Finally, Figure 22.4 shows a cubic spline model fit to the data. The model uses cubic polynomials and four knots. Recall that it took a 4th-degree polynomial to fit the pattern in the data.

Code
ggplot() +
  geom_point(data = data1_train, aes(x = x, y = y), alpha = 0.25) +
  geom_line(
    data = filter(predictions_grid, model == "Continuous, Cubic"),
    mapping = aes(x = x, y = .pred), 
    color = "red"
  ) +
  facet_wrap(~model) +
  labs(
    title = "Example 1: Data with Predictions (Cubic Regression splines)",
    subtitle = "Prediction in red"
  ) +
  theme_minimal()
Figure 22.4: Regression splines with cubic polynomials and four knots. Recall that it took a 4th-degree polynomial to fit the pattern in the data.

Higher degrees and more knots will fit the training data better but run the risk of resulting in an overfit model.

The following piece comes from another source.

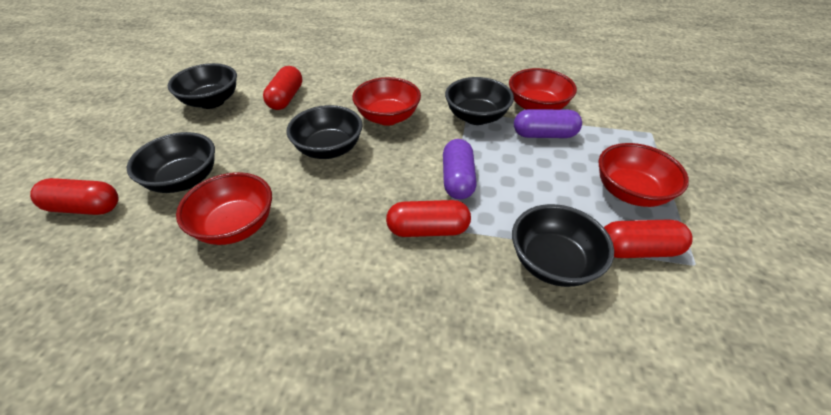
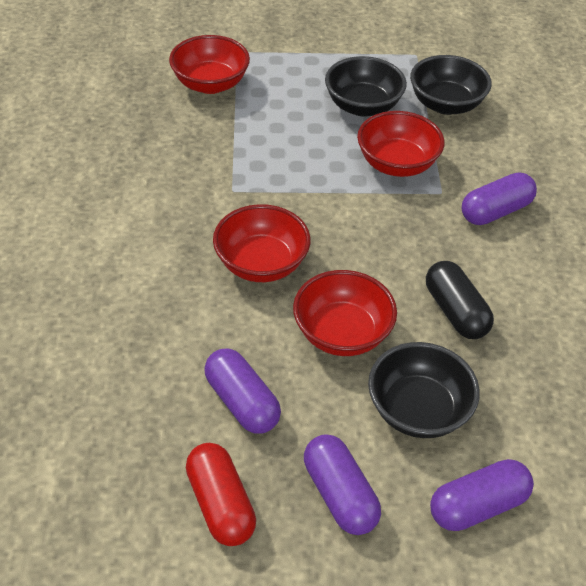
black bowl: 5 -> 3
black capsule: 0 -> 1
purple capsule: 2 -> 4
red capsule: 4 -> 1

Most data scientists don’t use degree > 3 because it is said that the human eye can’t detect discontinuity for any degree \(\geq\) 3.

This leaves picking the number and location of the knots. The location of knots is typically evenly spaced out. The number of knots is limited by the number of observations in the data set. One popular approach is to propose many knots and then use regularization methods like LASSO regression with cross validation to drop unnecessary knots.

TipBasis splines

Basis splines are regression splines where every region has the same polynomial.

TipNatural splines

Natural splines are basis splines with the added constraint that the minimum region and maximum region (the area outside the most extreme knots) are constrained to be linear.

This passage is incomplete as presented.